Tech

Erik Gibbs

Bitcoin SV testing shows sustained blocks of 128MB

One of the arguments that has led to Bitcoin SV (BSV) continuing to develop as the true Bitcoin is the proof that a blockchain needs to be able to scale to handle a significant number of simultaneous transactions. This was pointed out in Satoshi Nakamoto’s original white paper on cryptocurrency, as well as evidence that on-chain scaling was possible. However, developers who became involved in what is now known as Bitcoin Core (BTC) thought they knew better and were determined to take crypto down the path they wanted, which included virtually no characteristics of a usable digital currency. As BSV repeatedly has shown, larger block sizes are not possible, they’re achievable and the blockchain’s community has once again proven how easy it is to increase the network’s scalability.

According to a tweet by the BSV Node account, the Scaling Test Network (STN) has been able to maintain an average block size of 128MB in 24 hours, and an average size of 128MB across 144 blocks. This follows a new achievement this past January, on the anniversary of the Bitcoin genesis block, when the BSV chain mined a block measuring 103MB.

The STN is a BSV-specific network that was designed to test large blocks. It is the fourth of four permanent BSV networks, alongside the mainnet, the testnet and the regtest, which is a local test network.

According to the STN’s description, “The STN is included as a standard network in the latest builds of Bitcoin SV. It can be selected by using stn=1 in bitcoin.conf instead of testnet=1 or regtest=1.

The Scaling Test Network has been implemented to reduce the impact of scalability testing on testnet and to preserve testnet as a network for testing of applications build on top of Bitcoin SV without requiring testnet users to make significant hardware available.”

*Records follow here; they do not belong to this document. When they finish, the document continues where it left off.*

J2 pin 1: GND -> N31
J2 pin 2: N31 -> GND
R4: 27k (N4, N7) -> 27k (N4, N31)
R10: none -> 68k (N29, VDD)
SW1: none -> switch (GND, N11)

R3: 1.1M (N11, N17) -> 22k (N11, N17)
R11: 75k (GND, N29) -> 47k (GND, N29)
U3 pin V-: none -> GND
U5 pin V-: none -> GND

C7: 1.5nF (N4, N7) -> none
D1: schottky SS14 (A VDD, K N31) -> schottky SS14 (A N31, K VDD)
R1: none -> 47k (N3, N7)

Currently, blockchain networks are limited on the number of transactions they can manage at one time. This was a hurdle that had to be overcome from the time Bitcoin was first conceived if it were to compete with payment solutions such as Visa or MasterCard. Satoshi knew this and built into the Bitcoin white paper a model of how scaling could be achieved. BTC developers decided against his advice, leading to the creation of ancillary transaction channels such as SegWit and the Lightning Network, both of which cause disruptions in the immutability and consistency of the information stored on the blockchain. No other blockchain—apart from BSV—has worked to push on-chain scaling forward and has shown that it is feasible and that it works.